BEIJING – When they introduced market reforms that would shake the world, China’s rulers celebrated a tiny privately owned Beijing hotel that had survived decades of state planning as an example to the nation.
Now, in a twist of fate, the Tianyi Inn has been demolished, apparently overcome by the very changes it once symbolized.
The hotel reportedly endured as Beijing’s only private business even during the worst excesses of Mao Zedong’s rule, when capitalists were often vilified, but was torn down in late December to make way for a government-backed modernization project.
Its former owners say they have not been compensated and live in constant fear of arrest.
“Until we were demolished, the government always protected us,” said Qiao Shuzhi, 63, the son of the inn’s founder, who supported China’s Communist Party when it was still an underground movement.
“Now it’s not safe anymore, so I won’t stay there,” he added.
His father, Qiao Tianmin, was granted a “special business operation license” in 1953 by Beijing’s chief of police, seemingly as a reward for his service to the Communists as China fought against Japan.
“He was a farmer with just a few months of schooling. He couldn’t work as a party cadre . . . so they permitted him to open a small business,” Qiao said.
The hostel began as little more than a spare room, where a single heated bed slept up to eight people each night — a miscellany of farmers, builders and craftsmen who arrived in Beijing for work and were charged a pittance to stay.
The business never made the Qiao family a fortune but was unique in the city during an era when virtually all Chinese worked in government-controlled work units and the ruling party planned all aspects of the economy.
It even survived the tumult of Mao’s decadelong Cultural Revolution, launched in 1966, when those labeled “capitalist roaders” were beaten and even killed.
“That we remained open during the Cultural Revolution is really a miracle,” Qiao recalled.
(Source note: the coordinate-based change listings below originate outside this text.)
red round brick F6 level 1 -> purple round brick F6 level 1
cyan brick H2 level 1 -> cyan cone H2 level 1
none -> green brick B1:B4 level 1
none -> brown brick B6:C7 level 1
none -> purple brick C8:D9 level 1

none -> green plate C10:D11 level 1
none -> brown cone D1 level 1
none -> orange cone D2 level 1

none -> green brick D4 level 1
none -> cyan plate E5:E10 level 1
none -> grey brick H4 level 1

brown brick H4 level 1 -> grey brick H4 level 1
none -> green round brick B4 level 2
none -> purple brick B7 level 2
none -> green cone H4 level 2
His father — who died in 1991 — maintained it was protected on special orders from former Chinese Premier Zhou Enlai, he added.
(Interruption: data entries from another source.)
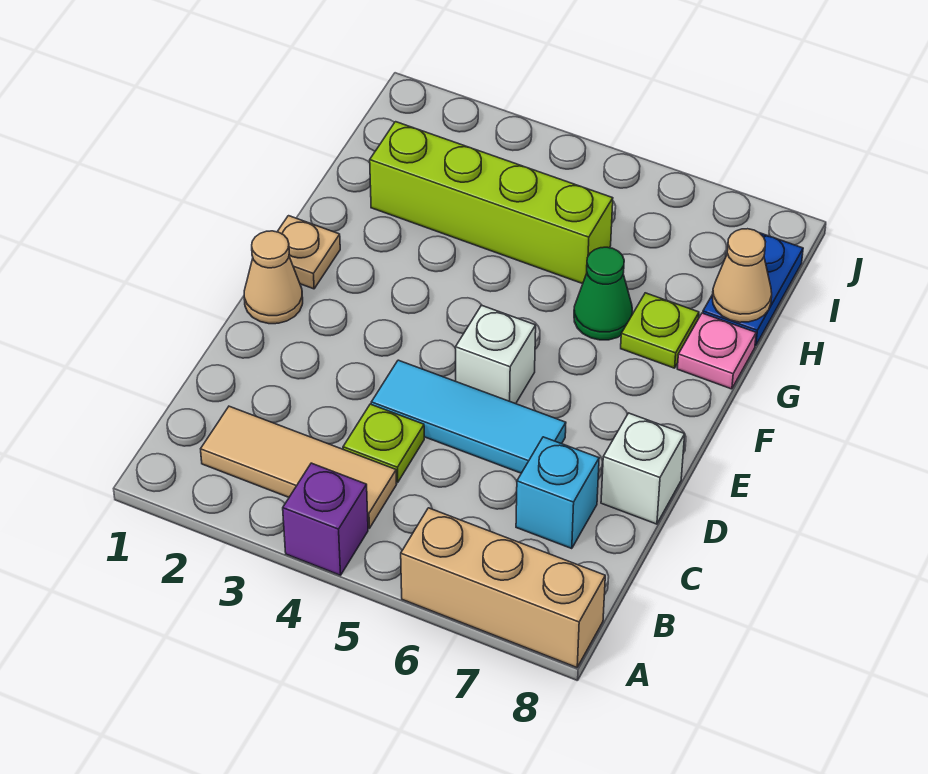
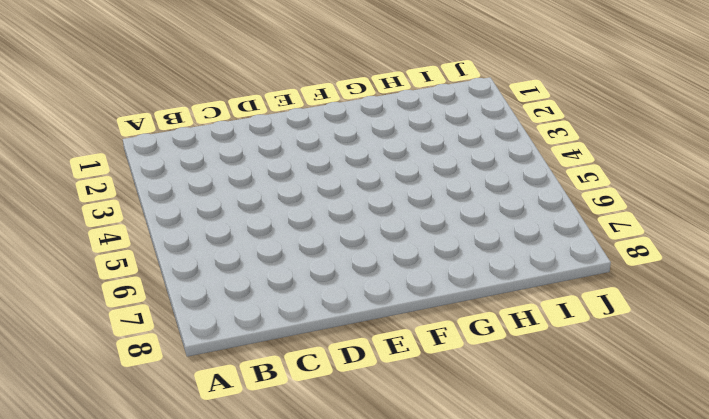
none -> purple brick A4 level 1
none -> tan brick A6:A8 level 1
none -> tan tile B2:B4 level 1

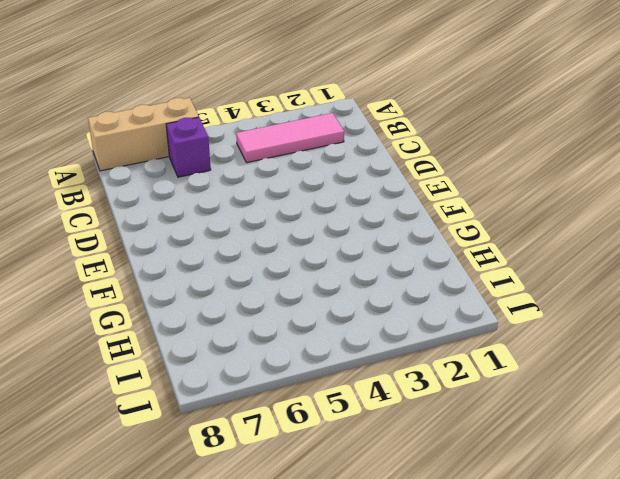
pink tile B2:B4 level 1 -> tan tile B2:B4 level 1
purple brick B6 level 1 -> purple brick A4 level 1
none -> lime plate C4 level 1
none -> cyan brick C7 level 1
none -> cyan tile D4:D6 level 1

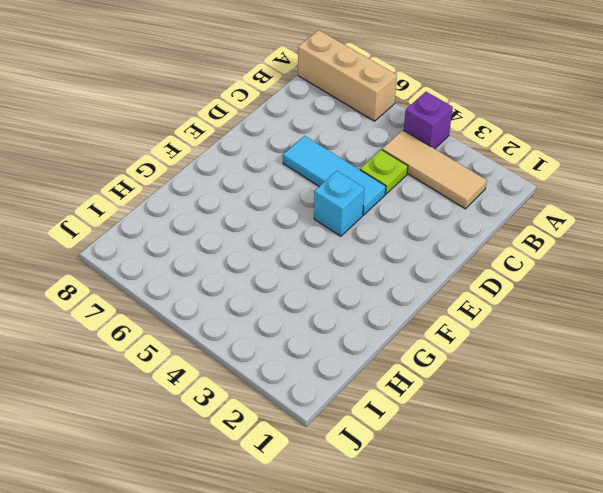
cyan brick E4 level 1 -> cyan brick C7 level 1
none -> white brick D8 level 1
none -> tan cone E1 level 1
none -> white brick E5 level 1

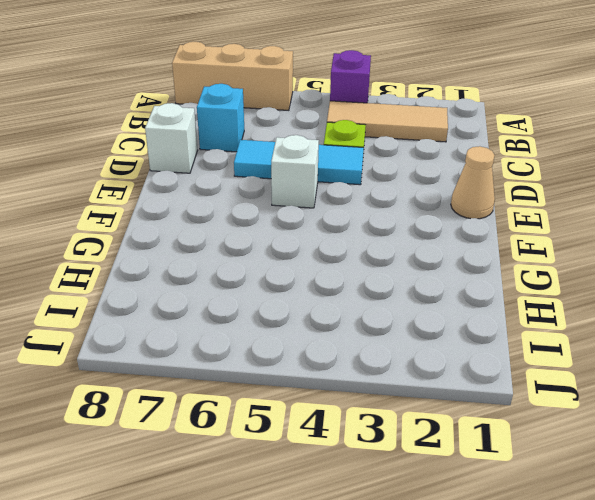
none -> tan plate F1 level 1
none -> green cone G6 level 1
none -> lime plate G7 level 1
After Mao’s death in 1976, the party sought to revive China’s wrecked economy with pro-market reforms, and seized on the humble west Beijing boardinghouse as an example of the kind of private business they hoped to foster.
The 1980s were a comparative golden era for business, Qiao said, as emerging entrepreneurs and migrant workers from across China headed to the capital, and a new building was added to cope with demand.
But the establishment soon faced competition from scores of other privately run hotels as the city transformed, and in later years its guests were mostly poor travelers visiting family at a nearby hospital.
Last year, the district government earmarked the inn and the surrounding streets as a “village within the city” — a designation for dilapidated areas that usually precedes their demolition and replacement with new buildings — and ordered locals to move out.